Spring started with a weekend full of picnics.  The first was a bikeride to our local Heath, and saw the début of the heart-shaped picnic basket I’d received for Christmas from my Grandmother.  The second picnic took us to Wales, the beautiful town of Conwy, for a small stony spot by the beach, surrounded by fishing boats and the wing of a dead seagull, which was only discovered after we’d eaten.

We celebrated two birthdays this Spring, both with Cake.  For one we  went for breakfast at the local teashop, and ordered Pizza in the evening, for the other we went walking in Derbyshire.  Both were lovely.  In our family we always make a special fuss of birthdays, and never let one pass without doing something special.

April 29th 2011 brought with it THE ROYAL WEDDING, and the country celebrated in true old-fashioned style.  In fact, I didn’t even have to verify that date, I just know it.  In our house we eschewed the children and beer ridden street party that our neighbours were holding, and instead had our own celebration, with cakes and tea, and dresses from Jack Wills and Cath Kidston.  We spent the night before making bunting, and had a whole day devoted to shopping for outfits and porcelain memorabilia.

We watched the event, glued to the screen, from start to finish, relishing every moment, feeling part of something special.  The only thing that momentarily robbed our attention, and only in the boring bits, was the food.  Chocolate cake, pink fairy cakes, strawberries, trifle, garlic bread, pizza, tarts and quiches, homemade pies, and everything in between.  It was a true feast.

We wanted to make it a special day, one we’ll always remember, like the wartime street parties and jubilee celebrations of our grandparents, and we certainly succeeded.
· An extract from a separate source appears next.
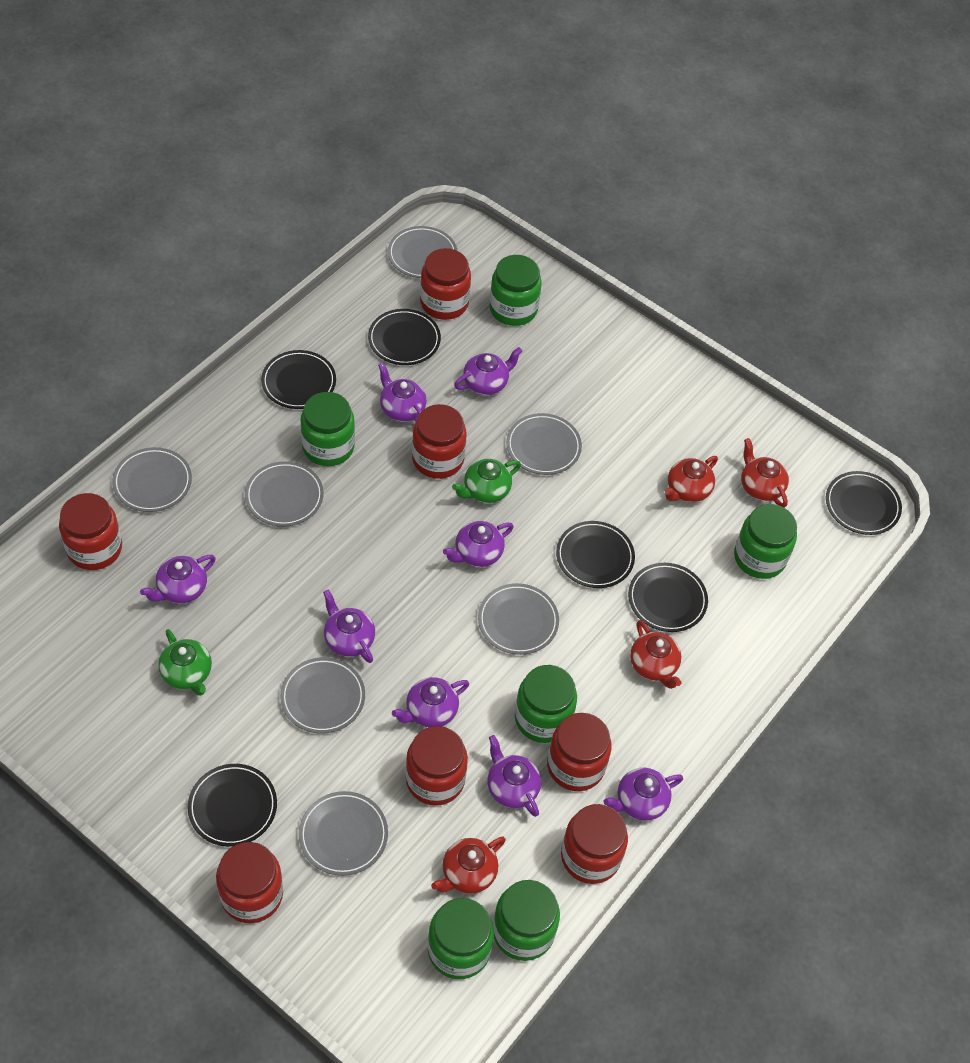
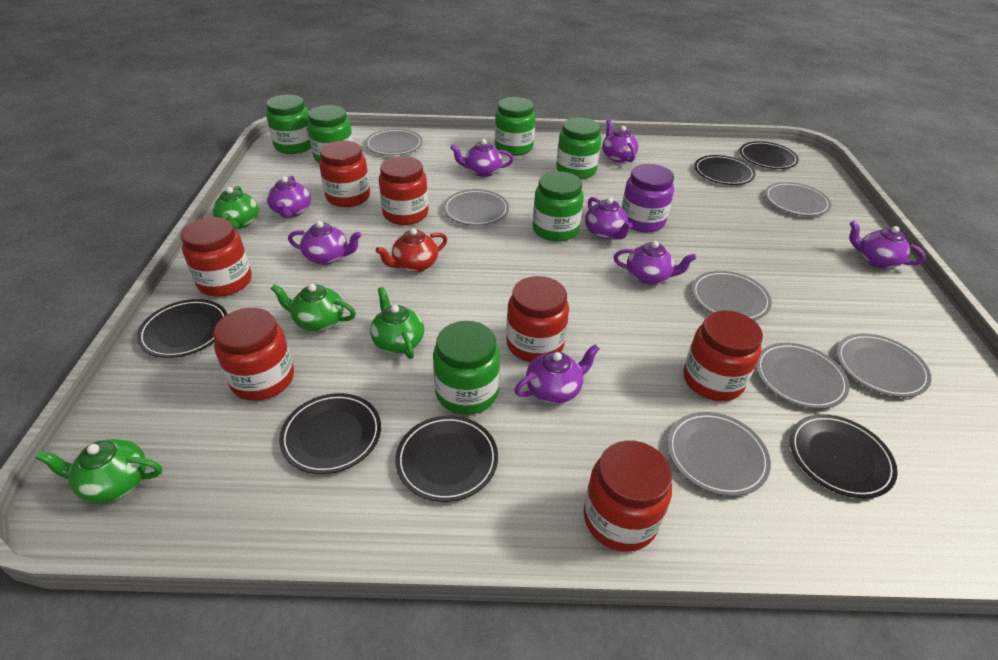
green teapot: 2 -> 4
purple jar: 0 -> 1
red teapot: 4 -> 1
I’ll always look back on it as a lovely day.  Of-course, we had champagne and lots of tea.

The Easter weekend felt like much-needed holiday, and with the bank holidays, and royal weddings, and days off, it felt like a long break.  We had a day walking in Derbyshire, with a picnic on the edge of a river, always entertaining with pensioners, walking along eating Easter eggs, and a sumptuous dinner in a beautiful hotel in Buxton.  Now that we have a child in the family, my cousin who’s almost two, we had a legitimate excuse to have an Easter egg hunt, something we’ve been doing for years anyway.

We hunted for eggs in my grandparents’ garden, on an unusually warm and sunny morning, and then we sat down to tea and cake.  My Mum had baked fairy cakes from scratch, and arrived with arms full of cake tins and Tupperware, and my Nanna made a typically eccentric chocolate cake with layers of cream and strawberries.

My Nanna comes from a family of master bakers, and was rightly proud, as was my Mum.

The past two weeks have been busy, with three beautiful but slightly damp days in Wales in a caravan, which gave us two opportunities every day to have tea and cake, an opportunity we took full advantage of.

For the record, I drink builder’s tea.  Medium strength, but with lots of milk, and two and a half sugars.  Any other way, and I can’t drink it.  Made properly, I luxuriate in tea, feel comforted by it, am taken to a higher plane by it.  I am so grateful whenever anybody makes me a drink and brings me an unexpected cup of tea, it’s a lovely surprise and kind gesture, but one thing I can’t stand is when someone makes you a drink the way they think it should be made, rather than how you like it.  The worst culprit is my grandparents.  They believe that tea should be the colour of mahogany, with a thimbleful of milk, and one sugar.  After years and years, I’ve finally succeeded in making them accept that I take more than one sugar, and they’ve gone up to two very small ones, but will never reach the full two and half.

There’s nothing quite like sheltering from the rain on a cold day, or stopping off on the way home after a long journey in a cramped, packed-up car, for a nice cup of tea and some sandwiches and cake.  Better yet, a lasagne.

I’m actually in love with tea and cake, I’ve just realised that.

These last few pictures were taken at The Davenport Tea Room, at Acton Bridge in Cheshire. http://www.davenportsflorists.co.uk/tearooms.html  It’s down a tiny lane, signposted opposite Marco Marco and The Leigh Arms, and is well worth a visit.  In a beautiful old farmhouse, with antique tables and exquisite china, they have a wonderful menu and the perfect atmosphere.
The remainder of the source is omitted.